La Commission d’accès à l’information se dit préoccupée par les révélations au sujet de la présence de traceurs sur les sites du Centre hospitalier de l’Université de Montréal (CHUM), du Centre universitaire de santé McGill, du Centre hospitalier universitaire de Québec, de l’Hôpital de Montréal pour enfants et du Centre hospitalier universitaire Sainte-Justine.
En cause, des lignes de code qui se rattachent à des modules utilisés pour capter les actions et les déplacements, et enregistrent les termes de recherche des utilisateurs naviguant sur le site. Largement utilisés par la plupart des sites internet, ces traceurs sur des sites institutionnels, comme ceux des hôpitaux, peuvent susciter des questions quant à la protection normalement apportée aux renseignements relatifs à la santé.
Un objectif commercial assumé par la publicité intrusive
Les traceurs sont représentés par des lignes de codage informatique insérées par les développeurs de sites internet. Leur but premier est de suivre les déplacements des utilisateurs sur le site. Ils compilent ensuite les différentes visites puis vendent ces informations à une firme qui viendra proposer la publicité d’un produit dont la page a été consultée plus tôt. Ce sont ces encarts publicitaires qui génèrent des revenus aux sites internet.
Devenus incontournables dans la plupart des sites internet, ces traceurs mesurent la navigation des individus de façon segmentée en collectant différentes données. Le plus souvent, les informations collectées par le biais d’algorithmes sont anonymisées pour laisser place à un identifiant chiffré qui recevra cette publicité ciblée au cours de sa navigation.
Cependant, dans cette collecte d’informations, plusieurs problèmes juridiques apparaissent. Le premier concerne une perte de protection de l’utilisateur, car les données collectées sont parfois envoyées à l’étranger pour être analysées par des serveurs. Les lois canadiennes perdent alors leur compétence, et l’utilisateur n’est plus protégé.
Le second problème est que ces données collectées, bien qu’elles soient anonymisées, sont des renseignements personnels qui pourraient permettre de recréer un profil très complet de la personne qui navigue sur le web. Cette vulnérabilité devient d’autant plus dangereuse quand il s’agit de données sensibles, comme les données médicales, même s’il ne s’agit que de simples recherches faites sur le site du CHUM.
Ce type de traceurs est-il devenu un standard pour les développeurs, qui les utilisent sans penser à leurs effets sur la protection des renseignements personnels ?
Introduire la protection des renseignements personnels comme obligation
À court terme, il semble essentiel d’agir auprès de l’institution qui commande la création d’un site internet en intégrant la prise en compte de la protection des renseignements personnels, et ce, dès la rédaction du cahier des charges.
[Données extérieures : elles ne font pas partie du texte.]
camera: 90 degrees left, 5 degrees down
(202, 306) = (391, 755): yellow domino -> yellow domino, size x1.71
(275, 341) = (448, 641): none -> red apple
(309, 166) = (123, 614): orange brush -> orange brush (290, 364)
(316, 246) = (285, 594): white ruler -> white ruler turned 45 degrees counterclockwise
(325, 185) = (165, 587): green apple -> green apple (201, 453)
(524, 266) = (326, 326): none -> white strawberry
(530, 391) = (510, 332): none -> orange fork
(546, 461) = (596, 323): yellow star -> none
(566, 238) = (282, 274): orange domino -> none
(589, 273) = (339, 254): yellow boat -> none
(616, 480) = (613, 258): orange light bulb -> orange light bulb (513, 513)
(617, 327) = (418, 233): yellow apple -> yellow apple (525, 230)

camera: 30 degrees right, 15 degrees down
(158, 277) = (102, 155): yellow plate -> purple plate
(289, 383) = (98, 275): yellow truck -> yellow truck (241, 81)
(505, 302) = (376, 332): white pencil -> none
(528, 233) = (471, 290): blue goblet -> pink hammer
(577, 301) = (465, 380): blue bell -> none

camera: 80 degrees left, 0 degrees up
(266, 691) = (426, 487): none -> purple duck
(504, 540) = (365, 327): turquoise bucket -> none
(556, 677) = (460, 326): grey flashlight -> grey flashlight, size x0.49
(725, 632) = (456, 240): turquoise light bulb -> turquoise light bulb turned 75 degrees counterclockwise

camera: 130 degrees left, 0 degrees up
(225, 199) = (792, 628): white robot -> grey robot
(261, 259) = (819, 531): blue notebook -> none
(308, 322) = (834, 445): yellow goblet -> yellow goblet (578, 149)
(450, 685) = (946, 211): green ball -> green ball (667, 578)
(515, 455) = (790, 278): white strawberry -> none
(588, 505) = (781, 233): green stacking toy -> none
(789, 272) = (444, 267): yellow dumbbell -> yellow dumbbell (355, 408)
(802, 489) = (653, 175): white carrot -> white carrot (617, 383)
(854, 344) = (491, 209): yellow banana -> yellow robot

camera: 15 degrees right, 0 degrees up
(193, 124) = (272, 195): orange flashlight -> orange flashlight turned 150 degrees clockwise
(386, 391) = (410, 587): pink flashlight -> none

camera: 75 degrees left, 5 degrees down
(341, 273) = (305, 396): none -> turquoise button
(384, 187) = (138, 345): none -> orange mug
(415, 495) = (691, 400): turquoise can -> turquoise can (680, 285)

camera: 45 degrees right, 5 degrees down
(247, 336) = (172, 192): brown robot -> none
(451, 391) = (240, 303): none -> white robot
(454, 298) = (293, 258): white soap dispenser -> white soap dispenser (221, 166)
Il semblerait opportun de mettre en place des lignes directrices gouvernementales destinées aux rédacteurs d’appels d’offres en matière de sites internet gouvernementaux, pour que ces derniers s’assurent du respect des lois canadiennes sur la vie privée. Ce mécanisme assurerait une différenciation entre les sites commerciaux et les sites gouvernementaux, qui n’ont pas pour objectifs de monnayer les données recueillies et d’exposer leurs utilisateurs à un risque d’intrusion. Ce risque d’intrusion est, selon moi, contraire à la mission de donner au public un accès à l’information.
Dans un article du Devoir, Jacques Berger, programmeur et chargé de cours à l’UQAM, insistait sur l’importance de voir se former un ordre professionnel pour les développeurs, mettant ainsi en place des principes éthiques bien précis qui induiraient des obligations en matière de profilage des individus. L’idée d’un ordre professionnel est intéressante, car elle supposerait de prendre en compte la protection des règles de vie privée dès la conception d’un site, comme une obligation juridique sanctionnable. Toutefois, dans le monde normé et mondialisé de l’internet, la création d’un ordre professionnel semble difficile à réaliser. De plus, sa mise en place pourrait prendre de nombreuses années.